In 2022, Dechra launched a novel multi-chimeric recombinant vaccine, Strangvac, which does not contain live bacteria, but recombinant proteins of S. equi (Robinson et al, 2018). The vaccine does not cross react with enzyme-linked immunosorbent assay serology or polymerase chain reaction, making it possible to differentiate infected from vaccinated animals. The primary course includes two intramuscular vaccinations performed 4 weeks apart, followed by 6-monthly vaccination (Robinson et al, 2020). Booster vaccination is recommended 3 months after the second vaccination is administered for horses at high-risk of disease (Rendle et al, 2024). Strangvac has been shown to be safe and effective in reducing the severity and duration of clinical signs in a study done in experimental naïve ponies (Robinson et al, 2020). To reduce the risk of infection, the vaccination would have the highest benefits if horses at the highest risk of exposure are vaccinated. This includes horses kept in premises with a large number of new arrivals or horses transiting, premises with large number of yearlings and foals, studs and premises with poor biosecurity. Further work is required to assess the efficacy of the vaccine in the field and safety in pregnant mares and breeding stallions, but the capability to differentiate between natural infection and vaccination, vaccine efficacy and safety are encouraging steps towards protection against strangles.
Conclusions
Respiratory infectious diseases require prompt diagnosis and isolation to prevent an outbreak. Horses should be isolated as soon as pyrexia is acknowledged, with prompt diagnostic testing performed to identify the pathogen. Timing of testing is critical, and a good understanding of the disease pathogenesis is necessary to know which test is most suitable depending on the timing of the disease. Vaccination is a critically important tool for the prevention of infection and outbreaks, though efficacy is variable depending on which pathogen is being vaccinated against. High levels of vaccine uptake are required to promote herd immunity. To reduce the risk of an outbreak, it is important to vaccinate all horses on premises with a large number of horses transiting, new arrivals, foals and young horses, and studs accepting walk-in mares.

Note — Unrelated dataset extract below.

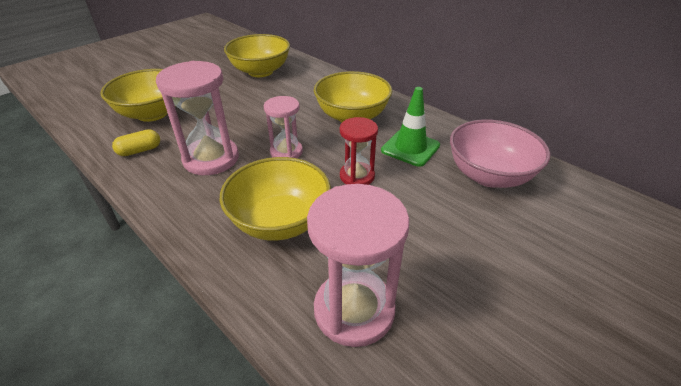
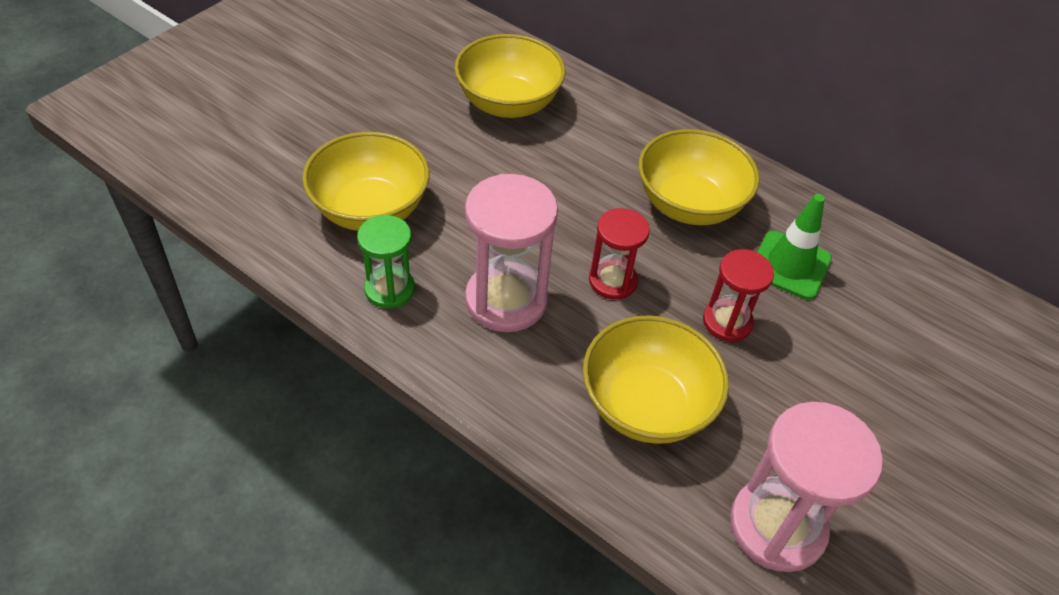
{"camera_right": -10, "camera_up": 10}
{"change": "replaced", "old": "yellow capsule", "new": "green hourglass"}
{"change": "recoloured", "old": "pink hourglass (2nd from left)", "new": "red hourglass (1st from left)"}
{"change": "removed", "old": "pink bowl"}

Further studies are required to improve equine influenza vaccinations, since several are licenced and effective on strains that are no longer in circulation. Considerable knowledge gaps remain on the understanding of EHV. The novel vaccine for strangles, Strangvac, is an exciting new tool, but further studies are needed to assess and maximise its efficacy in the field. There is no replacement for quarantine of new horses entering a yard, but facilities for this are scarcely available, so continuous research for more effective vaccines and owner uptake and biosecurity are crucial to decrease the spread of infectious diseases and the number of outbreaks. At this stage, the main strategies for reduction of outbreaks of equine respiratory disease remain early diagnosis and implementation of appropriate biosecurity measures.